В общем, она в спортлагере осталась. А звали ее тоже Лена, Лена Старицкая, и в отличие от той Лены я стал называть ее Леной "маленькой", а потом просто Малышкой.

Была она, если честно признаться, чудо как хороша — тоненькая, золотоволосая, с большими голубыми глазами и громадными ресницами, которыми она умело хлопала, придавая себе трогательно растерянный вид.

Она мне рассказывала: " Если я не выучу урок, то подойду к учителю, захлопаю глазами, и скажу — знаете, у меня вчера так голова болела, что я никак не могла заниматься, не спрашивайте меня сегодня, ладно? И учителя верили, а я просто вчера на лыжах прокаталась и уроки не стала учить!"

Я ее немного патронировал: брал с собой на соревнования; когда садился судить, поручал ей вести протокол; присматривал на пляже, чтобы все было в порядке с купанием; обеспечивал «стыривание» необходимой пищи из нашей столовой; звал, когда мы собирались с друзьями в одной из палаток попить сухого винца, за которым мы ходили для маскировки с чайником к местным жителям (вино было темно-фиолетового цвета, терпкое и прохладное) — все мы набивались в одну палатку, пели песни под гитару, травили анекдоты и всяческие истории…Песни были или по-юношески мрачно-сентиментальные, типа "Шеф нам отдал приказ / лететь в Кейптаун / говорят, что там есть / зеленый лаун / не лучше ль сразу пулю в лоб, и жизни крышка /, ведь она нам дана, ведь она нам дана / как передышка…", или зековские, наподобие "Я помню тот ванинский порт /, и борт парохода угрюмый, как шли мы по трапу на борт / в холодные мрачные трюмы…»

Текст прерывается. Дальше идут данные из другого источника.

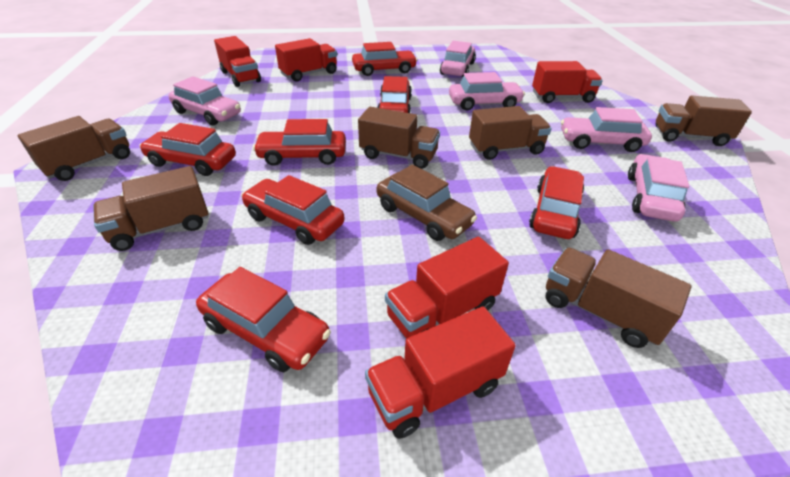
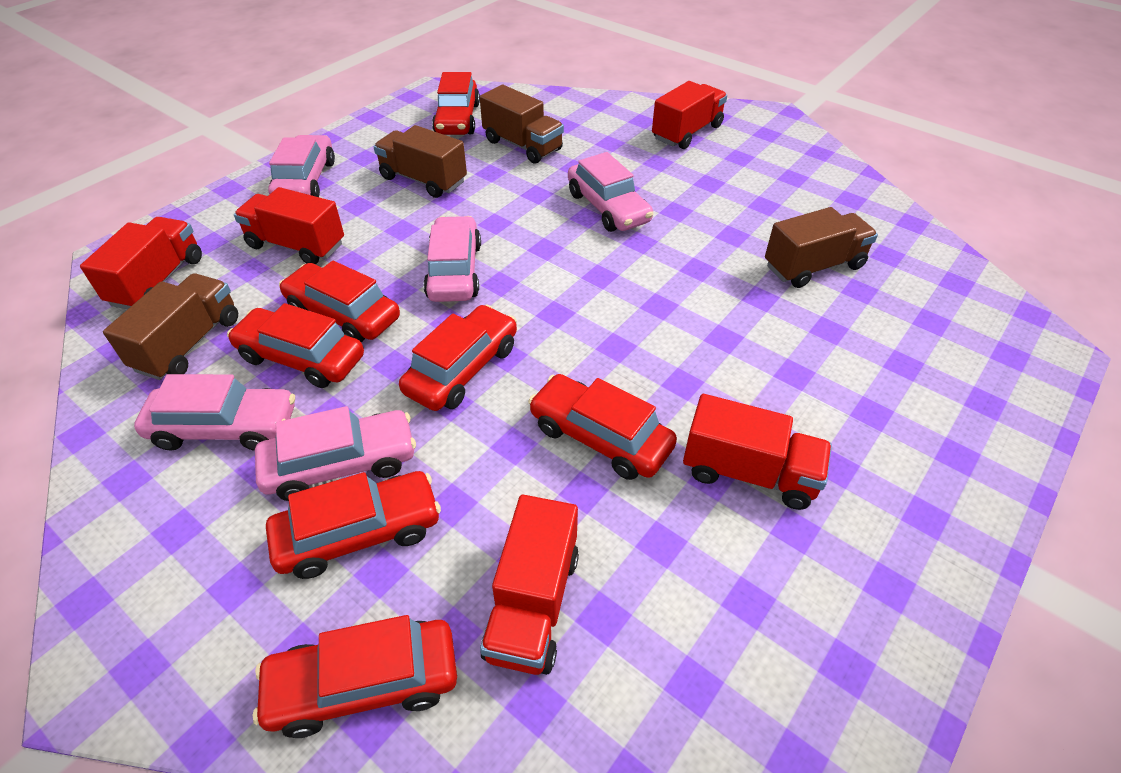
brown car: 1 -> 0
brown truck: 6 -> 4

Пожалуй, мы были так счастливы, как можно быть счастливым в 20 с небольшим лет, на юге, у моря, в окружении более сотни красивых молодых ребят и девчонок, когда все проблемы еще далеко впереди.

По вечерам случались танцы в соседнем санатории, куда мы регулярно наведывались, и все было безумно романтичным — лунный свет, запахи магнолии, стрекотание цикад, блеск доверчивых глаз…

Оркестр играл какую-нибудь "Бэсамэ, мучо" или "О, голубка моя, как тебя я люблю-у".

С танцев мы возвращались вдвоем с Малышкой, в кустах по обе стороны дороги слышались явственные стоны и всхлипы, на скамейках пары сливались в каких-то чудовищных по интенсивности поцелуях — а мы шли, держась за руки,и она мне тихонько пела: "Мы с тобой два берега у одной реки…"

Господи, как трогательно вспоминать сейчас все это!

Вел я себя по отношению к Малышке весьма сдержанно, ничего себе не позволял, хотя друзьям, чтоб не прослыть уж полным кретином, хитро подмигивал — "беспаспортную захотелось!"

Но дело было частично в том, что был я о ту пору влюблен, и довольно серьезно, в одну замужнюю барышню, студентку на курс меня моложе, и по молодости лет полагал, что надо быть верным чувству (чего моя замужняя пассия вовсе не полагала, как я потом выяснил). И я ждал от нее телеграмму, тосковал, а пока пас Лену «большую» и Лену «маленькую».

А ночи вокруг все вскипали душным запахом цветения, пением птиц, шумом темных волн, и если купаться обнаженными, то тело покрывалось как бы лунными искорками…

По танцплощадке ходил молодой швед, знавший по-русски всего четыре слова "Ночь. Луна. Подушка. Хорошо!" — и с этим нехитрым набором он подходил ко всем девушкам на танцплощадке. По моим наблюдениям, срабатывало, как минимум, через раз!

В это лето отец привез нам с сестрой из Польши ласты для подводного плавания — тогда их практически ни у кого не было, и мы ими очень дорожили. И вот Малышка решила проверить меня "на вшивость", как мы тогда выражались. Она попросила дать ей ласты поплавать, а потом примчалась с криком, что случайно утопила одну ласту, и стала наблюдать за моей реакцией. Я ей ничего не сказал, но понесся нырять, ища затонувшую ласту — и тут она призналась.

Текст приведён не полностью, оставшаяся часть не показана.